Friday 23 October 2009

Wrong question

I must have watched a different Question Time to everyone else, last night. I saw the one where everyone pilloried Nick Griffin for being a misguided little fantasist playing to the fears of the white suburban classes [which, of course, he is], but where no one dared to discuss actual facts more recent than the Ice Age [ok, that was funny ... but still, do some research, people! And no, I don't mean on You Tube.]

No one challenged the way that his mere existence has been allowed to shape government & opposition policy way more than it should ['community cohesion' = another kind of scaremongering]. Why did Jack Straw look more scared than Griffin? Why do the Tory party shriek at Griffin whilst furtively adopting watered down versions of his idiotic policies [witness them pandering to the same fears, by talking about 'being honest' and then capping immigration]? And how come Michael Portillo [of all people] was sensible and rational enough to point out that we need more [not less] immigration to cope with the demographics of an ageing population? I have a lot of issues with my residency in the shitty 21st century, ok - but I really never expected to be agreeing with Portillo on anything.
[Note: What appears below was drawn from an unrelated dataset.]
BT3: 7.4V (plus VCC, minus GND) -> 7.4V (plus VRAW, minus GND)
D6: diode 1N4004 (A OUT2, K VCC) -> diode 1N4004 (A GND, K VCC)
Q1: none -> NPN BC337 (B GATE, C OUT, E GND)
Griffin and the BNP aren't any kind of direct political threat - but the panic they engender in other political parties is. Gah! Bonnie Greer was good, but he got off too lightly by half – it was all about the personality and beliefs. It should have been about the politics.

Still. I did see a heron, in the canal, on the way to work. That was lovely.

Friday 16 October 2009

Fuck Buttons

Bad 80s techno-rave hybrid with an edge’ for perpetual adolescents still mired in a haze of recreational drug-use, and Guardian reading buzzcuts who sadly wish that they still were. Redolent with the defunct charms of The Orb and the godawful Ozric Tentacles, The Fuck Buttons’ so-called ‘edge’ is supplied neither by the musical tone [which appears to rely exclusively on one-dimensional rhythmic structures and uni-directional dynamics of the kind already done to death by GSYBE] or thematic content [there isn’t any, because, hey, its all instrumental, man] but depends entirely upon the effect of the signifier ‘Fuck’ in the duo’s name. Would anyone care about this jet of steaming piss if they were called ‘The Buttons?’ No, they fucking wouldn’t. When computers can actually make music of their own, the first thing they will do is hunt down all examples of this dreary off-tossing genre, and erase it from the digisphere.

Next.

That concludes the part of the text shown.